肖楠等[17]研究發(fā)現(xiàn)，G-菌引起的UTI 患者細菌計數(shù)、WBC 計數(shù)明顯高于G+菌患者，兩者有統(tǒng)計學(xué)差異，但未進一步分析以上兩指標(biāo)對病原菌區(qū)分的最佳截斷值。本研究首次通過ROC 曲線分析尿常規(guī)有形成分指標(biāo)對培養(yǎng)G-病原菌的預(yù)測價值，并確定了最佳截斷值。發(fā)現(xiàn)細菌計數(shù)和WBC 計數(shù)均有較好的預(yù)測價值，且細菌計數(shù)AUC 大于WBC 計數(shù)。二元logistic回歸顯示，NIT 陰性、離心涂片革蘭氏染色G+菌、細菌計數(shù)＜320.00 個/μl、WBC 計數(shù)＜64 個/μl 均為G+菌引起UTI 的影響因素。其中UTI 患者NIT 陰性是G+菌最強影響因素，賦值為11 分。這是因為亞硝酸鹽檢測是產(chǎn)亞硝酸鹽細菌存在的標(biāo)志性檢測項目，大部分革蘭陰性的腸桿菌科細菌和非發(fā)酵菌具有硝酸鹽還原能力[18-19]，而G+陽性菌無硝酸鹽還原能力[20]，因此NIT檢測常為陰性。次強影響因素為細菌計數(shù)＜320.00 個/μl，賦值為5 分，可能與儀器對于有形成分識別的原理有關(guān)，儀器在高倍鏡下對有形成分“打點”標(biāo)記，而球菌通常小于桿菌，因此可能造成“漏點”，導(dǎo)致兩者間計數(shù)差異。
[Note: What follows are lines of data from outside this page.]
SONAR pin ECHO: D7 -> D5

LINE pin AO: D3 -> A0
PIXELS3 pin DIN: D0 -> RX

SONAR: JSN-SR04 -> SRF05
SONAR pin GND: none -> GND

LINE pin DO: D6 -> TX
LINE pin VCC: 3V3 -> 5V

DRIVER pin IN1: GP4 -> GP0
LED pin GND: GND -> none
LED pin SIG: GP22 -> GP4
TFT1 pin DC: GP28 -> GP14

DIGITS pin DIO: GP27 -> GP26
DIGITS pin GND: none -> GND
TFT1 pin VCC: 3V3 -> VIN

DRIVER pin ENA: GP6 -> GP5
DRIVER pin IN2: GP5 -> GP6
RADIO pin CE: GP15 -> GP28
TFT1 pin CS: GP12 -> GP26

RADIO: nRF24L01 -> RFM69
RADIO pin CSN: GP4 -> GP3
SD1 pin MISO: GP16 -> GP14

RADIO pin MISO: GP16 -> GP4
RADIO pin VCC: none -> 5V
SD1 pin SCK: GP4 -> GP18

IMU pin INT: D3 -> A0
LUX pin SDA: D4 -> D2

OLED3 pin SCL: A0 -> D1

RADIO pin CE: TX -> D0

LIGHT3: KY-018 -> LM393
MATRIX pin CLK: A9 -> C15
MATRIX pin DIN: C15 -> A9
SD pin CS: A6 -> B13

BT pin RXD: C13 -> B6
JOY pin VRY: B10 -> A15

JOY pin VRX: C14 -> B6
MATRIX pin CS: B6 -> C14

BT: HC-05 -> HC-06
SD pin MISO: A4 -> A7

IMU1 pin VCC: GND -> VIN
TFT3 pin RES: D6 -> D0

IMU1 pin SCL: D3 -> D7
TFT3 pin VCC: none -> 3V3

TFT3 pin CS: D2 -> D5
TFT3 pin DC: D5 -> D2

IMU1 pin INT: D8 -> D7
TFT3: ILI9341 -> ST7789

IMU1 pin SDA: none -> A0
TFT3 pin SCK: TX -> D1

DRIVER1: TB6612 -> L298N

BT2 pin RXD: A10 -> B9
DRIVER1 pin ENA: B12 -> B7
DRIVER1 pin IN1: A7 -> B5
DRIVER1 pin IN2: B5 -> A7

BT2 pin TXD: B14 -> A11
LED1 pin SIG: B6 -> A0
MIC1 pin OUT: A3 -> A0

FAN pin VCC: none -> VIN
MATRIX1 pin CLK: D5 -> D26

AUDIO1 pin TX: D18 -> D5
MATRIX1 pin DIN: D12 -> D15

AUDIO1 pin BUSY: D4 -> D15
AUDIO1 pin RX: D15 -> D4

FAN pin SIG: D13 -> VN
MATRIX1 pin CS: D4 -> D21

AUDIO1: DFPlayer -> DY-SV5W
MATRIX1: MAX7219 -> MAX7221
根據(jù)以上變量賦值后構(gòu)建預(yù)測模型，通過ROC 曲線和H-L檢驗判斷模型的區(qū)分度和校準(zhǔn)度，建模組和驗證組均證實模型對病原菌特征有較好的預(yù)測價值。

綜上所述，尿常規(guī)檢測是一種快速、簡便、經(jīng)濟的常規(guī)檢驗手段，通過對UTI 患者尿常規(guī)檢測結(jié)果進行賦值后構(gòu)建病原菌特征的風(fēng)險預(yù)測模型，該模型具有較好的區(qū)分度和校準(zhǔn)度。適合臨床對UTI 患者尿常規(guī)結(jié)果進行評估后，判斷病原菌的特征，并采取針對性更強的抗生素治療，減少耐藥菌的產(chǎn)生。